My family also camped in the sixties and seventies, but it was only in a tent. I was envious of my neighbor's Airstream.

About 5 years ago, as my kids were getting into school, the "Camping Bug" bit me again. My wife, a city girl, was receptive, but not enthusiastic. She wanted no part of tent camping. So I started looking into A-Liners and Coleman pop-ups. The A-Liners were too small for a family of 4. The Coleman HAD to have a bathroom if she was going to go camping in it. But the Mrs. didn't like the canvas bathroom walls of the Westlake. She was afraid that neighbors would hear strange sounds emitting from the trailer. In frustration, I asked "Who in the woods is going to hear you in the bathroom? You're not that noisy are you?".
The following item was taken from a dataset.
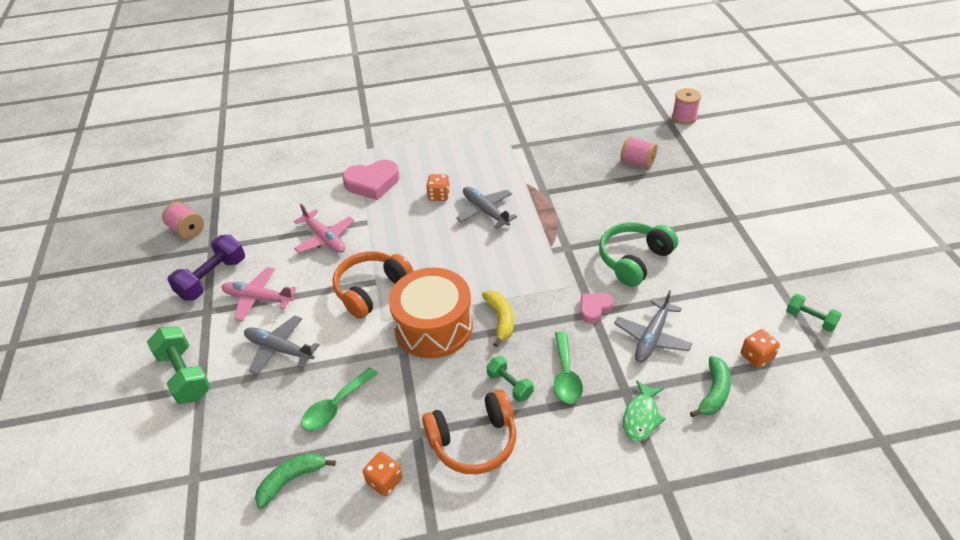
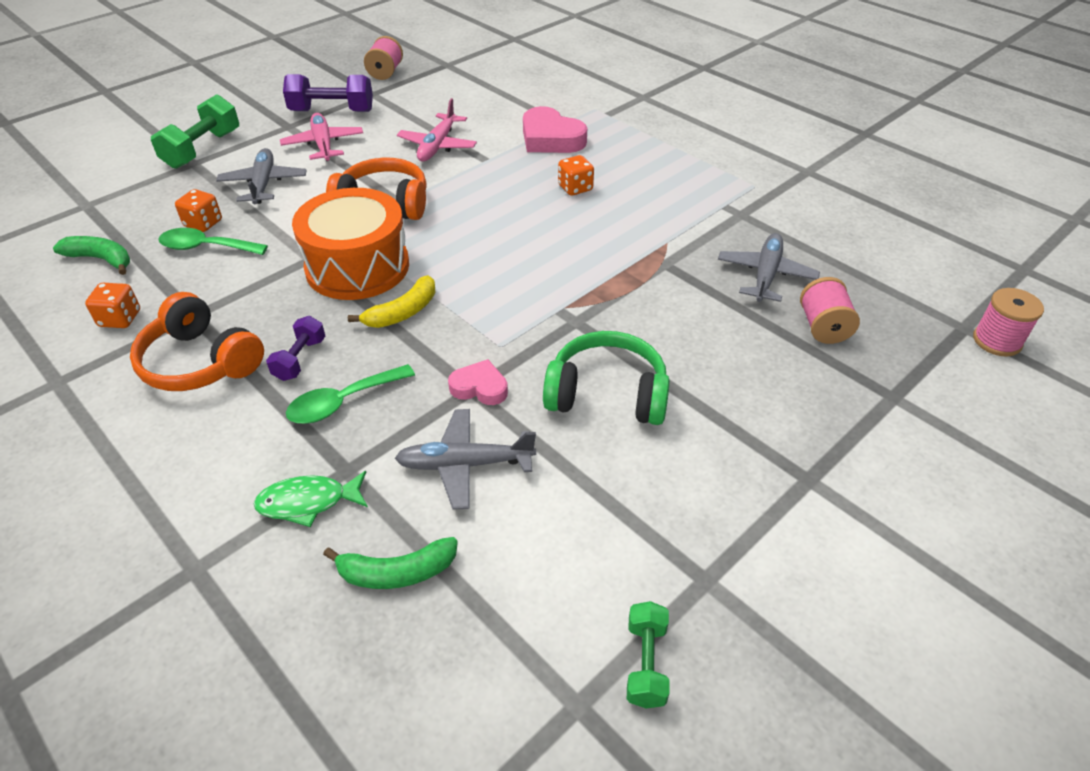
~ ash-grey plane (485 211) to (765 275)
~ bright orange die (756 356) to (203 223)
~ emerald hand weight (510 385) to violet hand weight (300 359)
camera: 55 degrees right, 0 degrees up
Anyway, as a compromise, we bought a Jayco KIWI expandable trailer. It had a solid wall bathroom, so the wife was happy. It was an OK camper, but over time, set up and take down got to be a grind. It seemed that it would always rain when I had to make camp or break camp. The canvas bunk ends were always wet and maintenance and cleaning time increased. Mildew was always a problem. I was suppose to be having fun with camping, and I wasn't!

We have a local Airstream dealer in town, so one day I started checking out their inventory. They had a 2002 22' CCD that caught my eye. I drooled over it and its new styling and big windows. But I thought it was out of my price range. In late 2003, I decided to get rid of the KIWI and get a hard side trailer with no canvas! I wanted a trailer with little set-up time, low maintenance and all-year round use. I thought about the CCD I saw a year earlier, and started researching. When we went back to the dealer, he had sold the CCD, and wasn't planning on getting another one in the forseeable future. So I got on the web and located a dealer out of state that had a 2004 22' CCD. We took the leap and bought it the day we saw it. We haven't regretted it a bit.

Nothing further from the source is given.